One of the main problems in aquaculture of marine teleosts is the difficulty of evolving suitable larval diets (Watanabe and Kiron, 1994; Ronnestad et al., 1999). Successful larval rearing through appropriate feeds is a major need and often a critical juncture in closing the life cycle of the candidate species for aquaculture. While live feeds continue to be the main-stay in rearing fish larvae, artificial microdiets are gaining acceptance in the aquaculture industry, but a wholesome artificial feed for fish larvae is not yet available (Watanabe and Kiron, 1994). Indeed there is considerable variation in the larval requirements among fresh-water and marine fishes and crustaceans just as there are differences in the food niches of the adults. As indicated, the changeover from endogenous to exogenous nutrition at the time of exhaustion of internal nutrient supply in the larvae is a critical stage in their life history.

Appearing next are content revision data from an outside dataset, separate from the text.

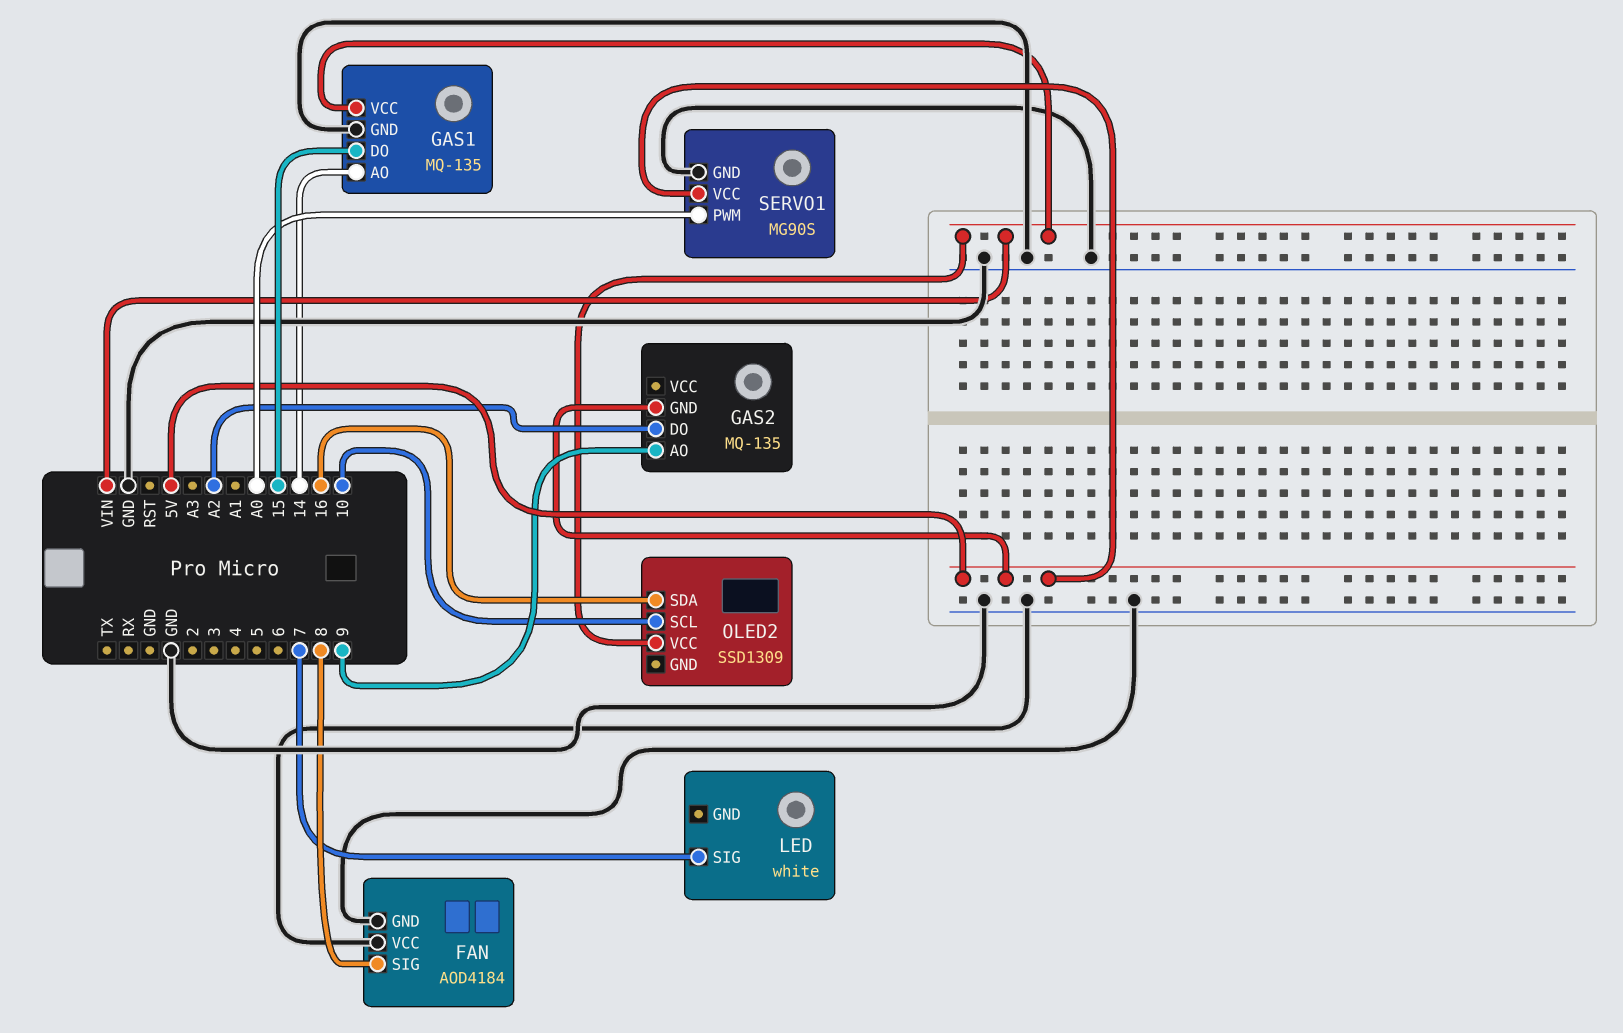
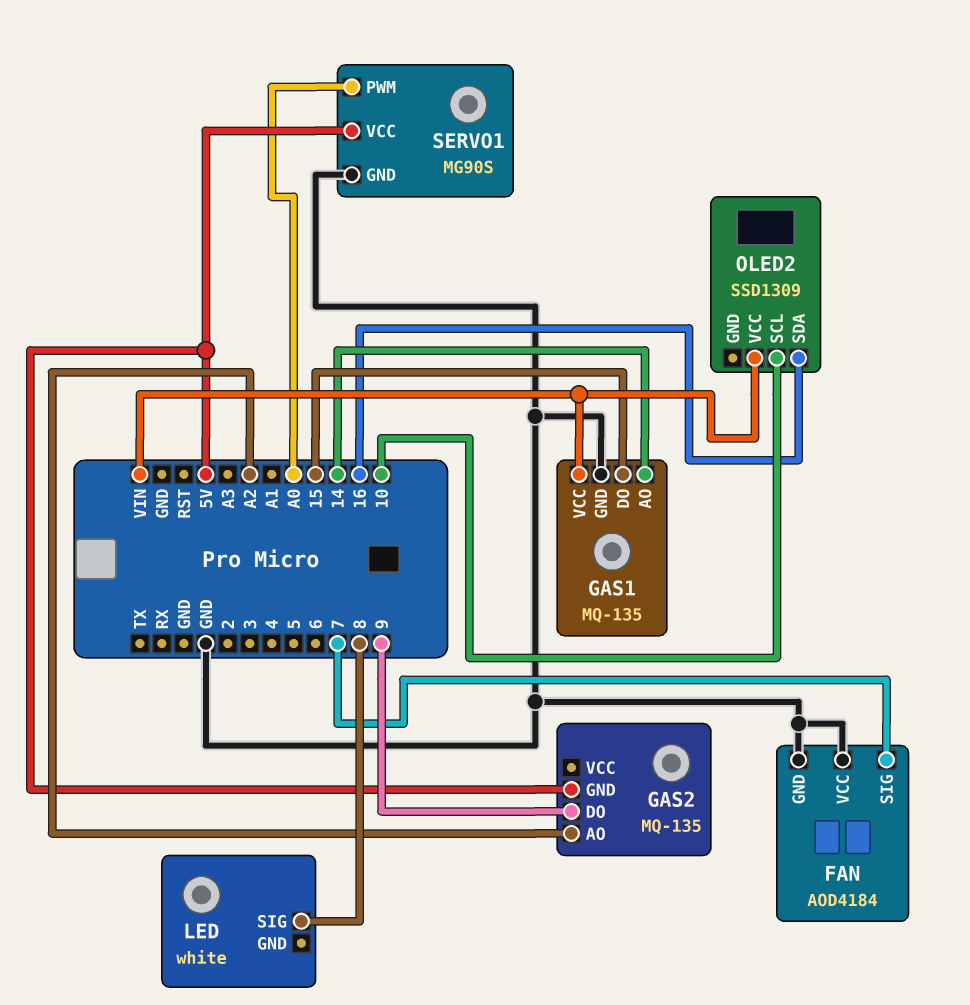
FAN pin SIG: 8 -> 7
GAS2 pin AO: 9 -> A2
GAS2 pin DO: A2 -> 9
LED pin SIG: 7 -> 8

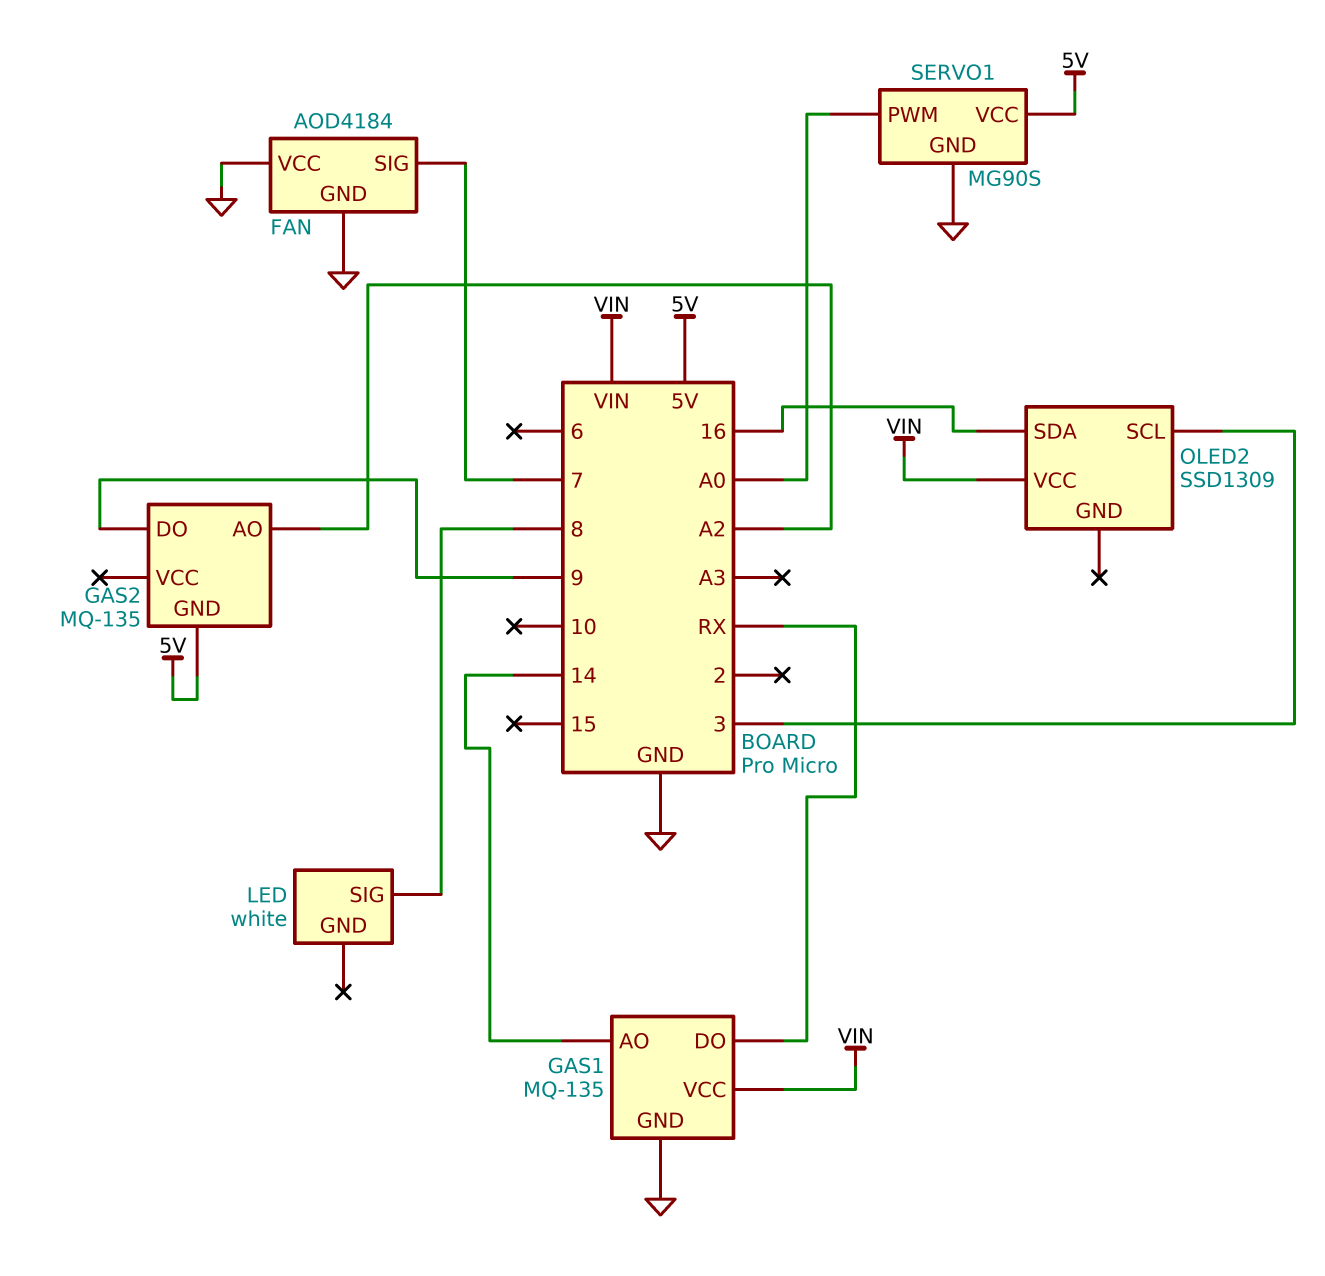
GAS1 pin DO: 15 -> RX
OLED2 pin SCL: 10 -> 3

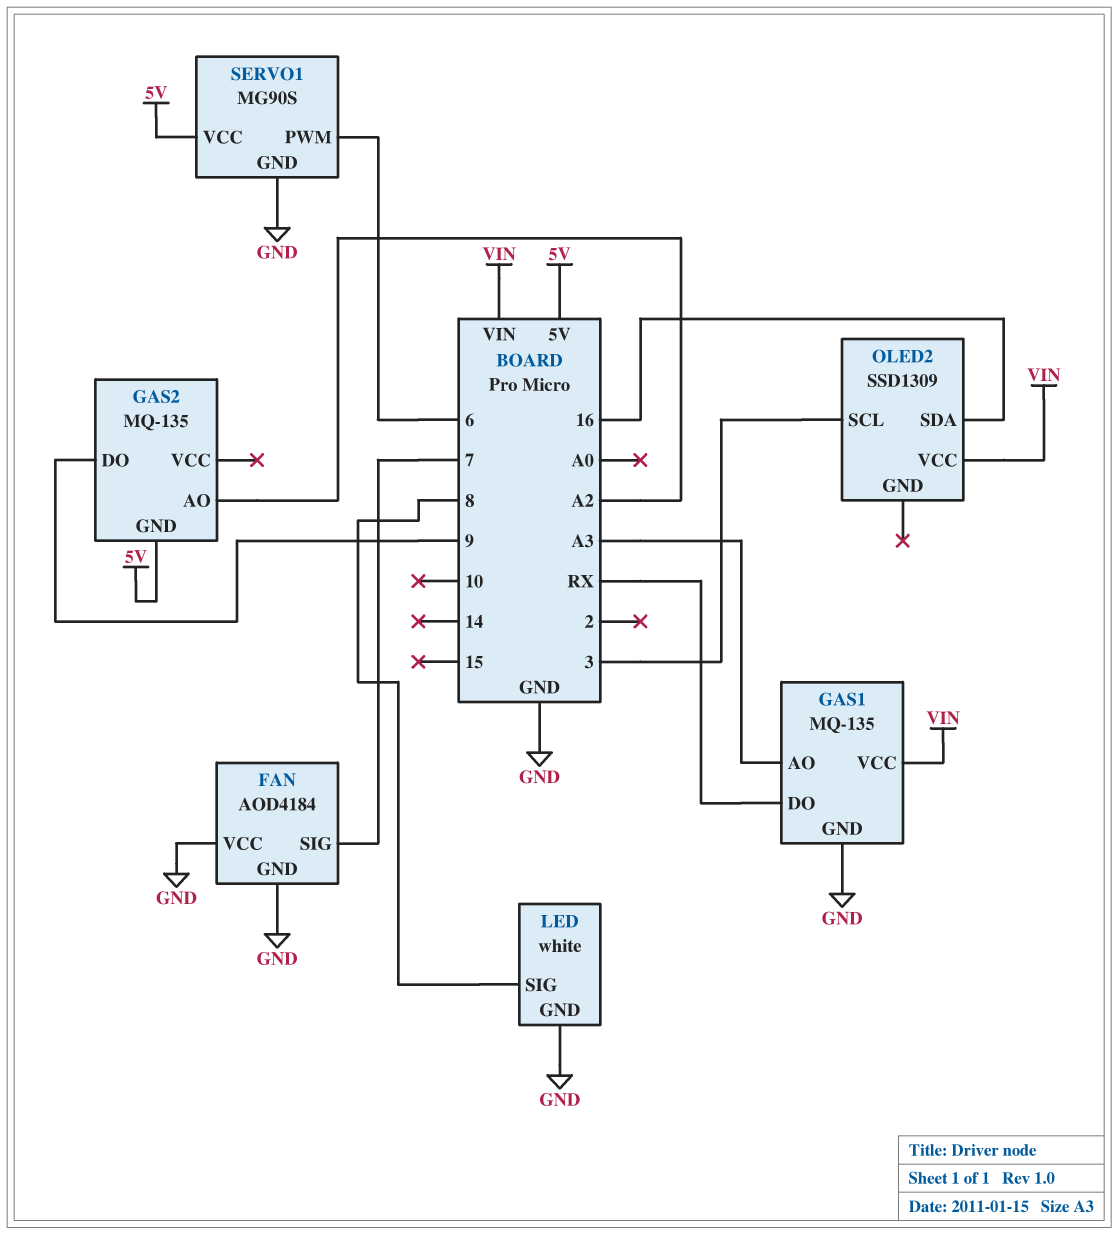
GAS1 pin AO: 14 -> A3
LED pin GND: none -> GND
SERVO1 pin PWM: A0 -> 6

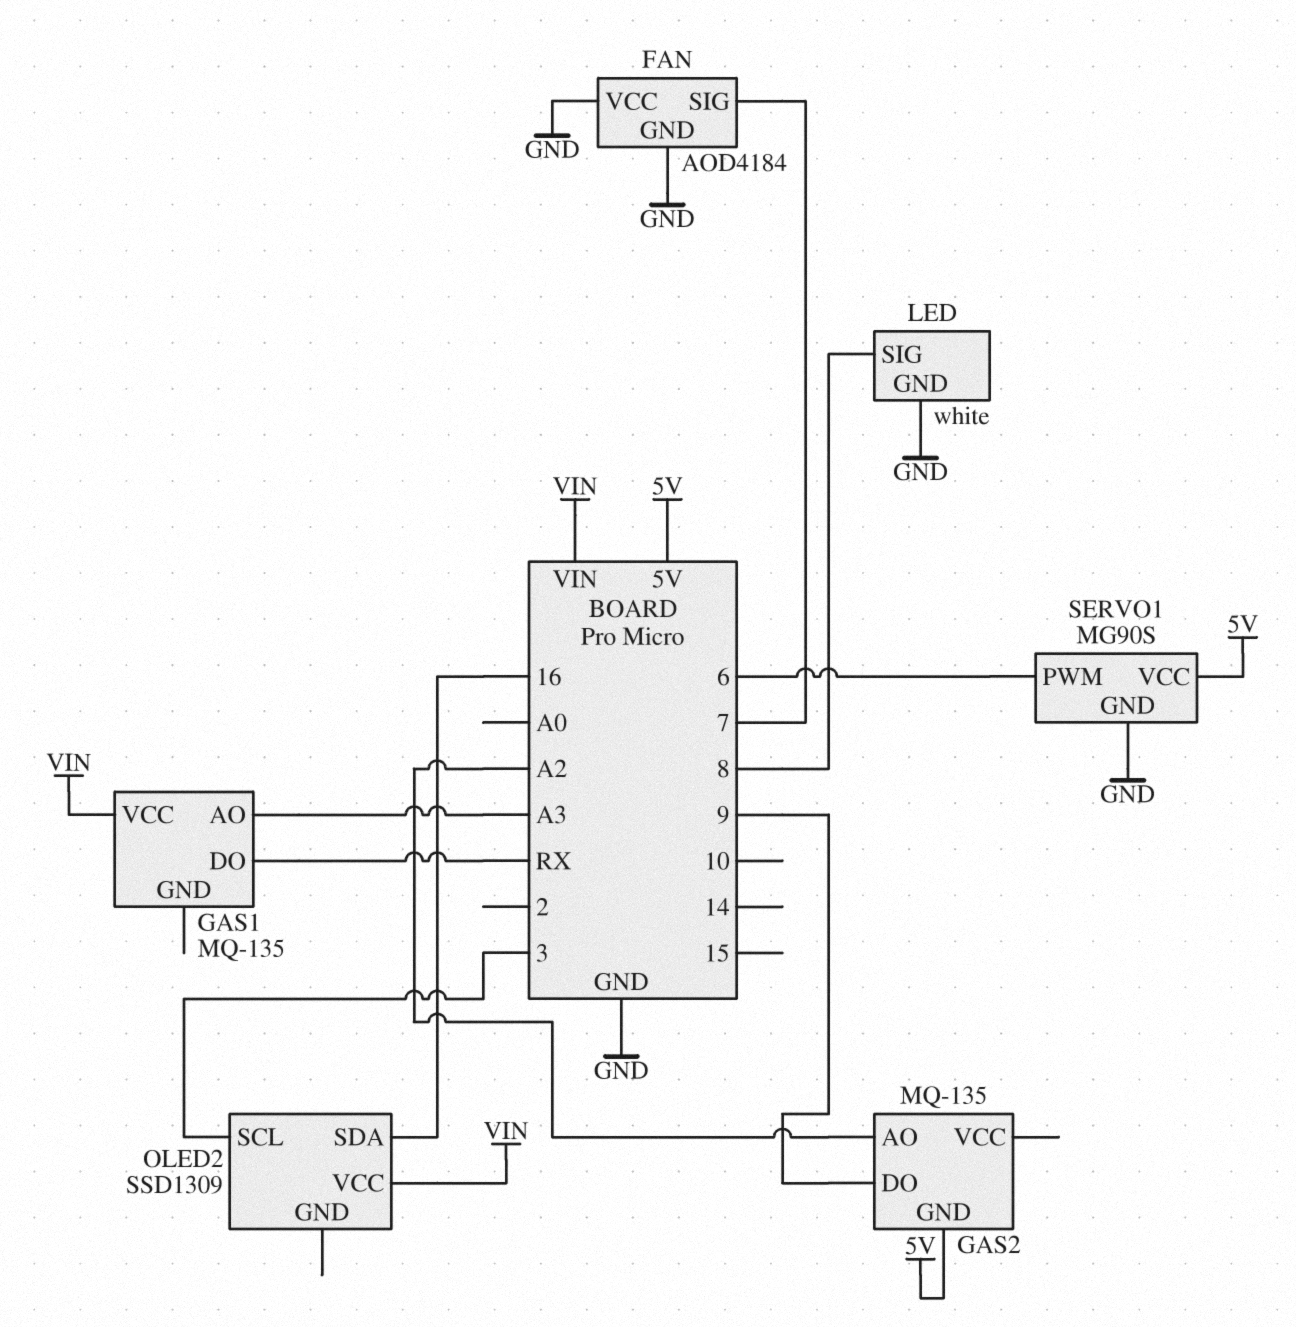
GAS1 pin GND: GND -> none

This occurs easily in the salmonids, unlike several other teleosts with smaller eggs. The newly hatched salmon larva carries yolk adequate for three weeks’ development, on completion of which the hatchling is ready to accept artificial feeds. In several other fishes the hatchling does not initially have a mouth. The gape of the larval mouth, which is often less than 0.1 mm, decides the size of food accepted by the larvae. The alimentary canal of the newly hatched larvae increases in length and complexity as they grow. In most marine teleosts the newly hatched larvae have no stomach, while the salmonid hatchlings have a stomach before they change to external feeding. By the time the yolk reserves are fully utilized, the feeding capabilities of fish larvae have developed, enabling them to consume feed from external sources (Rosenthal and Alderdice, 1976).
Pelagic fish eggs have up to 50% of the total amino acids as free amino acids (FFAs), which are made available by the hydrolysis of a yolk protein and used for the energy needs of the embryo and larvae. The FFAs reach very low levels at the first feeding of the marine fish larvae after development of their stomachs; the larvae have a low capacity for protein or peptide utilization but can preferentially absorb FFAs. For their energy needs and growth they need high quantities of FFAs in their diets at first feeding. In nature they made this up by preying on plankton, which meet their FFA needs. Hence the need for the right choice of feed organisms/ microdiets at this stage for rearing the post-larvae. In formulated microdiets the amino acids needed to match the amino acid profile of the natural feeds (see for example Kanazawa et al., 1989) have to be made available. This isdifficult because the amino acids often leach out on contact with water. Lopez-Alvarado and Kanazawa (1994) observed that the retention of FFAs in various microdiets tested after a two-minute immersion period in water was dependent on the type of coating. Using liposomes, which are spherical vesicles entrapped by a membrane composed of lipid molecules usually in the form of phospholipids, to enrich live feeds, has been tested successfully (Ozk-izilcik and Chu, 1994). Liposomes have been found to be identical to natural biomembranes. Owing to their compatible size and complete digestibility, liposomes are convenient for the study of nutritional requirements of aquatic filter feeders.
Parker and Selivonchick (1986) used the liposomes successfully in their trials with juvenile Pacific oysters (Crassostrea gigas). The liposomes, however, cannot be directly used as larval microdiets, but can be used to enrich the live food of the larvae, as shown by Ozkizilcik and Chu (1994) who had some success in feeding Artemia with liposomes and enriching the live food with phospholipids and FFAs.
Since the FFAs are an important nutritional component of marine fish larval diets, it is necessary to elucidate further the mechanism involved in the development of digestion and absorption of proteins and amino acids of the early stages of these fish in order to evolve successful larval feeding technologies, and also to match the formulated microdiets as well as the live food organisms used with intestinal capacities (Ronnestad et al., 1999).